Top physicians at Albuquerque-area hospitals held a teleconference Thursday to mark the first anniversary of the declaration of the pandemic and the first confirmed cases of COVID-19 in New Mexico.
They said despite the tragic death toll that continues to rise — the state reported six more deaths and 236 new cases Thursday — New Mexico could have had a worse outcome.
Dr. Jason Mitchell, the chief medical officer at Presbyterian Healthcare Services, said New Mexico’s aggressive approach in the early days of the pandemic helped the state avoid massive outbreaks during the spring and summer. That helped health systems avoid having to go into a crisis mode where they would have needed to ration care.
“If the first and second (waves) would have come through and we had not paid attention, we would have been in crisis standards of care … and we would have lost just a ton of life and devastated our state for years to come,” Mitchell said. “In a state like New Mexico where you have a lot of multi-generational households, you have lots of rural areas and you don’t have that many hospital beds, it would have been a level of catastrophe that unfortunately you see in other countries.”

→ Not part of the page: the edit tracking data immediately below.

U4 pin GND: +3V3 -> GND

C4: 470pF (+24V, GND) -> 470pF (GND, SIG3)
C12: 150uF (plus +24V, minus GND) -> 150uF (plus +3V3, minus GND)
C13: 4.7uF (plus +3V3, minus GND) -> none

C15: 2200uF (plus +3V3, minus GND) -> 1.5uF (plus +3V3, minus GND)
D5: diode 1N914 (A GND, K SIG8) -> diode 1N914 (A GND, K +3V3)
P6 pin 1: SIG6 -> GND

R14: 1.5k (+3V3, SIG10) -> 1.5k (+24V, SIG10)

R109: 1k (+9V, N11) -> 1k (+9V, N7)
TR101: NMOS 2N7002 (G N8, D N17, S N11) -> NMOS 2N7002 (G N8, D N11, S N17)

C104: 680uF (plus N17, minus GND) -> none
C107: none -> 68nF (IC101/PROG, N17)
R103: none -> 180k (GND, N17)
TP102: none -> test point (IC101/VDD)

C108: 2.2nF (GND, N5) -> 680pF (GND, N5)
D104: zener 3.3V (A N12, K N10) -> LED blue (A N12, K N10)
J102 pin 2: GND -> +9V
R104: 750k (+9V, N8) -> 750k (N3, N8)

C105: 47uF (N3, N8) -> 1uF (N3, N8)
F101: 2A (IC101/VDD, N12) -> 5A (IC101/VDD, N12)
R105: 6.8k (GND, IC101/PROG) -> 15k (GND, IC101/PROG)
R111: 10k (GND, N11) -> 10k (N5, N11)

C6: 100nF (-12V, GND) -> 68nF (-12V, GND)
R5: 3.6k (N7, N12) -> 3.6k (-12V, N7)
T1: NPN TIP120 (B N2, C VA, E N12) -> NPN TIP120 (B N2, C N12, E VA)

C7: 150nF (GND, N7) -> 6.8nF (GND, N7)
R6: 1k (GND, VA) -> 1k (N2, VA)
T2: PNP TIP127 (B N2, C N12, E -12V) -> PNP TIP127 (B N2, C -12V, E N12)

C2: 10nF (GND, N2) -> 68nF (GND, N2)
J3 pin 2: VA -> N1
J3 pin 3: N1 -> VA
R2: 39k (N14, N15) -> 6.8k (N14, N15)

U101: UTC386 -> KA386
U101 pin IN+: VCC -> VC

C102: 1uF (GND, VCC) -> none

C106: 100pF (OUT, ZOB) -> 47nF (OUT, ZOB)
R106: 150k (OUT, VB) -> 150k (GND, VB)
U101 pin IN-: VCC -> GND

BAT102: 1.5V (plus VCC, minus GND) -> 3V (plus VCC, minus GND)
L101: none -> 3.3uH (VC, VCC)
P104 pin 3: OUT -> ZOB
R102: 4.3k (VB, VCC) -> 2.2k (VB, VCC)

What stopped the worst-case scenario? The physicians credited state public health orders, which by some accounts were some of the most aggressive in the country, and collaboration between hospitals to share resources and ideas.
“Our Department of Health and our governor used data, and they used science, to make decisions,” Mitchell said. “And it worked. Because a pandemic is all about data and science.”
Despite those efforts, New Mexico did see a tremendous amount of the death. Exactly one year after the first case was reported in the state, the deaths reported Thursday brought the statewide toll to 3,845.
There have been a total of 187,720 cases. And 161,650 designated recoveries.